Ontario's Heermann's Gull

Toronto 14 November 1999 to 16 September 2000

Bruce Massey discovered this first cycle Heermann's Gull at a city service yard in the Toronto Portlands on 14 November 1999. During its 10 month stay until 16 September 2000, hundreds of birders and nonbirders came to see this famous gull. The Heermann's Gull spent much time at Polson Street, where this photo was taken on 25 May 2000. In this pre digital era, I took hundreds of photos.


During its long stay, Ron Pittaway and I documented its plumages and molt. After checking the Birds of North America and other references we realized little was known about first and early second cycle Heermann's Gulls. Our findings were published in the following article.

Molts and Plumages of Ontario's Heermann's Gull - Ontario Birds Vol 19 (2) 65:78. August 2001.


An enquiry from Nancy Barrett on 9 February 2015 prompted me to post scanned photos of this super gull and a link to an article in Ontario Birds.


Craig McLauchlan took one the earliest photos of the Heermann's Gull in first winter plumage on Cherry Street in the Toronto Portlands on 1 December 1999.


Here it shows the molt contrast of older brown juvenile wing coverts, tertials and body feathers with newer fresh greyish first winter (formative) head, body and scapular feathers. 2 January 2000.


As the winter progressed, old juvenile wing coverts and tertials became more worn and faded. First winter (formative) greyish scapulars also were worn. 21 February 2000 on Polson Street in the Toronto Portlands.


During March, new grey scapulars molted in. Wing coverts were still super worn. Its chin became speckled with white. Ron Pittaway took this photo on 2 April 2000 at Polson Street.


Staying mostly in the Toronto Portlands, it took a few flights to Hamilton on 23 February and 6 March, and to Humber Bay Park in Toronto where this photo was taken on 5 April 2000.

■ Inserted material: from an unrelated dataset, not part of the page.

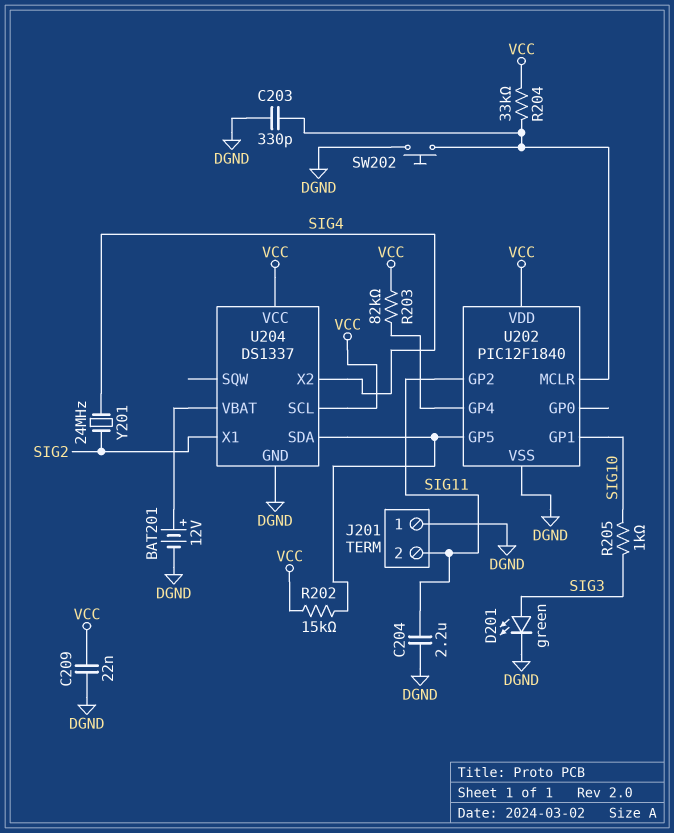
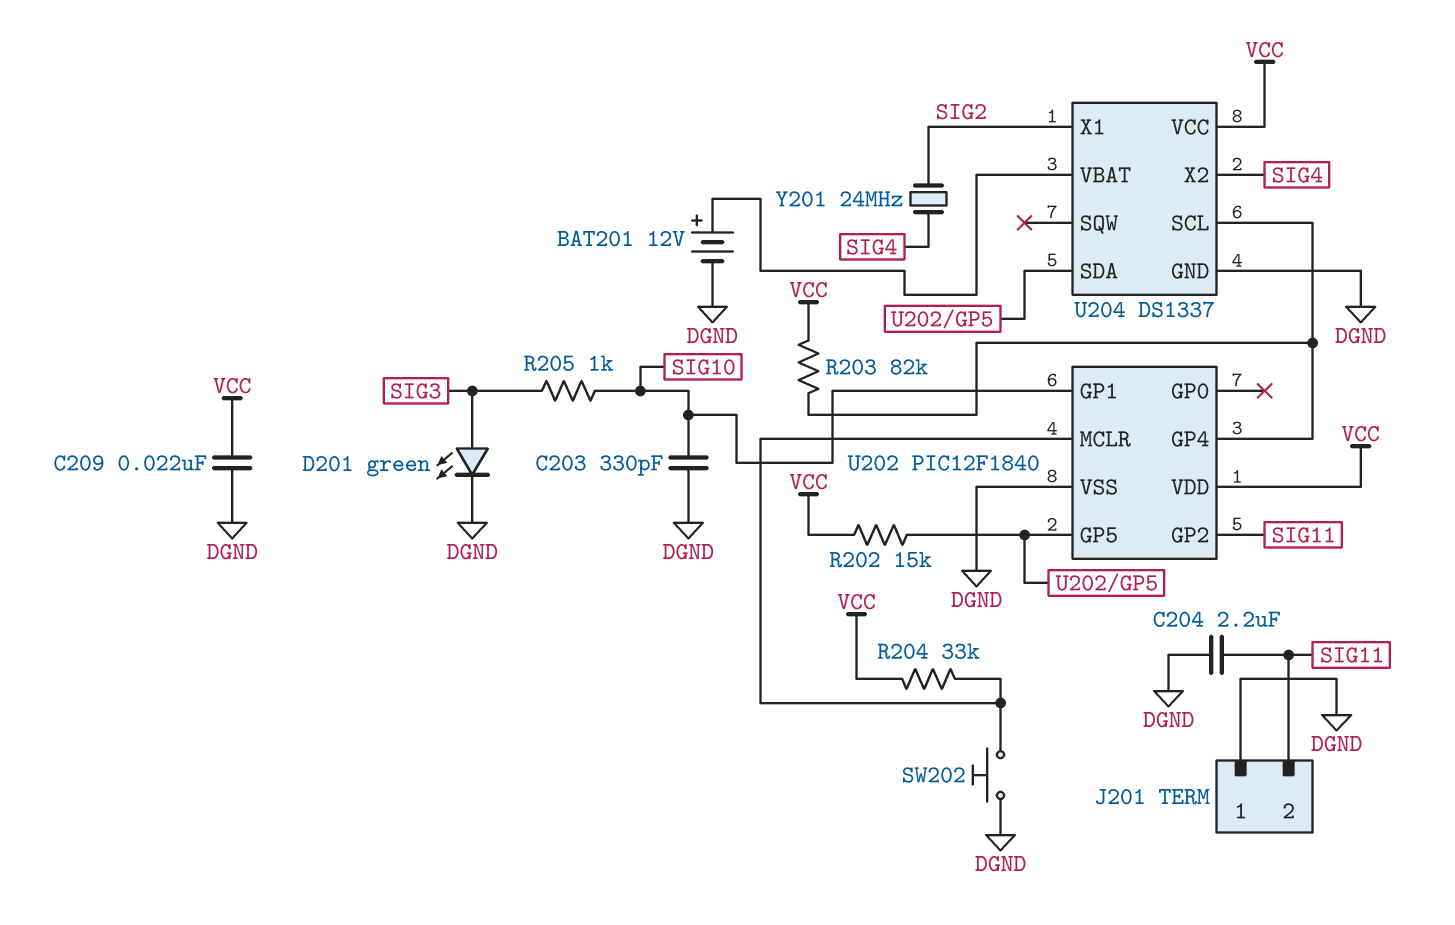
C203: 330pF (DGND, U202/MCLR) -> 330pF (DGND, SIG10)
U204 pin SCL: VCC -> U202/GP4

More new dark grey second winter (basic) wing coverts, and amount of white on the head, face and chin increased.11 June 2000 at Polson Street, same date as next photo showing wing molt.


On 11 June 2000, the wings showed heavy primary molt with new dark grey second winter (basic) primaries 1-6, where primaries 5 and 6 were partly grown. Primary 7 is shed, and 8-10 are retained juvenile primaries, which will molt soon. The white spots are the white quill bases to the primary coverts where other primary coverts have shed. Browner secondaries have not yet molted. Note also new dark grey wing coverts.


The Heermann's Gull stayed to 16 September 2000, when it took off from Polson Street and with great disappointment we didn't see it again. This is what it looked like on 8 September 2000.



Incredible news. A second cycle Heermann's Gull showed up at Fort De Soto, Florida, on 24 October 2000. Was it our Toronto Heermann's? Ron and I flew to Florida to check it out.


The Florida Heermann's Gull with a Laughing Gull on the beach at Fort de Soto on 25 November 2000.


Florida Heermann's on the beach at Fort De Soto on 25 November 2000. The plumage was different from our Heermann's Gull, which had molted all its old brown juvenile feathers, whereas the Florida bird still had a few worn faded juvenile coverts on the left side - see above. We had hoped it was our Heermann's Gull and it would spend the winter in more pleasant temperatures than in Toronto.


See link to Lynn Atherton's photos of the Florida Heermann's Gull

Note in photo 4, several old worn coverts and two worn brown juvenile lower scapulars. Unfortunately it could not be the Toronto Heermann's. We still think fondly of our Toronto Heermann's and wonder where it went.